Although it is Skyrim that is the focal point, The Elder Scrolls Online is no different in the habit. It has not claimed as many hours as the rest of the Elder Scrolls family, but it still part of it – perhaps as an estranged cousin rather than sibling, mind you. Day one, present an accounted for, with the Imperial Edition to booth. First on PC, then Xbox One.
Separate to the lore, stories and game style, Skyrim itself holds a separate slot in my special gaming moments. It was the first game I played with a proper gaming headset.
Long before discovering sites like rainymood, soundscape apps or even knowing ASMR as a named phenomenon (and not just that weird feeling that happens for some reason), I went to Skyrim. It was the first feeling of being transported to another world like that, of closing my ears and really hearing another place.
I could push the volume up and hear the patter of rain around me, lulling me into soporific contentment.

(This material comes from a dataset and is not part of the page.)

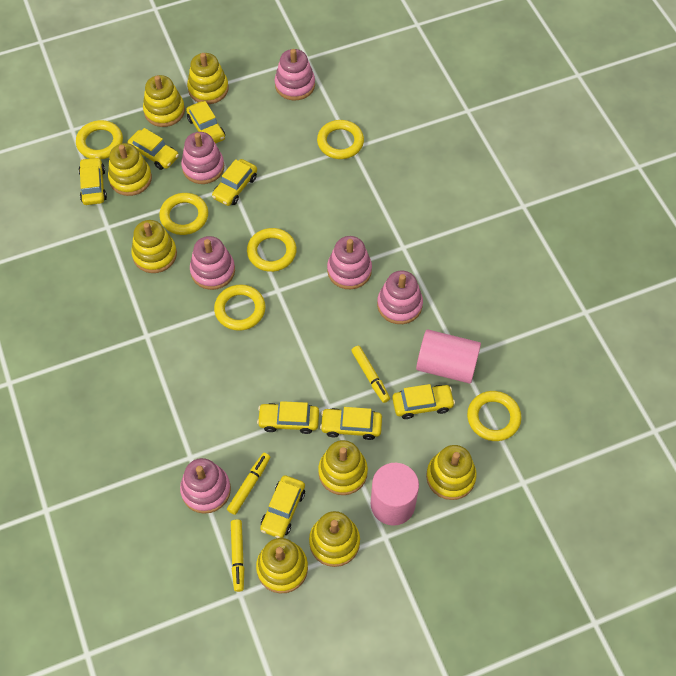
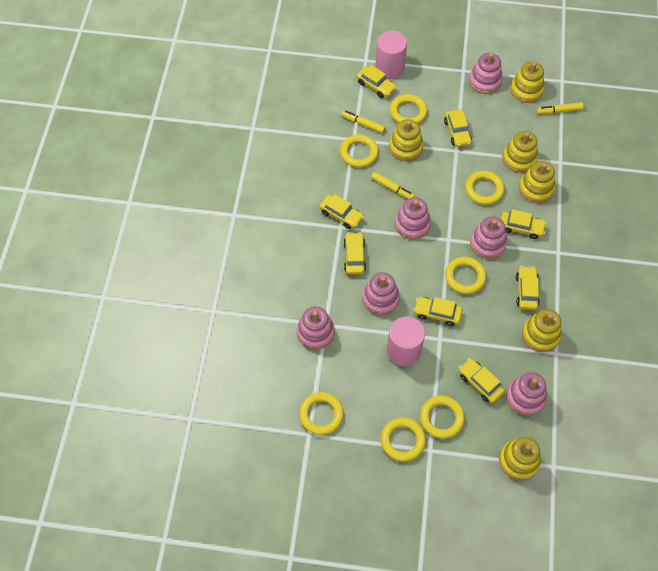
yellow ring: 6 -> 7
yellow stacking toy: 8 -> 6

Steady footsteps across the grassy plains outside Whiterun brought a sense of tranquility, the higher holds carried a gentle howl that could only be the wind, and a rest in Riverwood brought the sounds of the mill and the river to life.
Skyrim is not the only game that can do this, and as a parent who enjoys a game once the children are asleep, headphones are a gift beyond subtitles.
The exact model of that first pair will be a mystery for future historians, but that 360-paired wrap of Turtle Beach moulds gave me the first taste of a kind of virtual reality – albeit one I had to close my eyes for. I know they were lower-tier, nowhere near as flash as the 360 Afterglow Prismatics they were replaced with (not near their price), but the TBs were a revelation.
The kit of the day is not as glorious as the APs, and while serviceable, the comparably lower Afterglow Level 5+ is not one for indulgences. When my time with Skyrim: Special Edition comes, as a gift to myself, it will be a slow burn. It only seems right to wait until the gear can do it justice.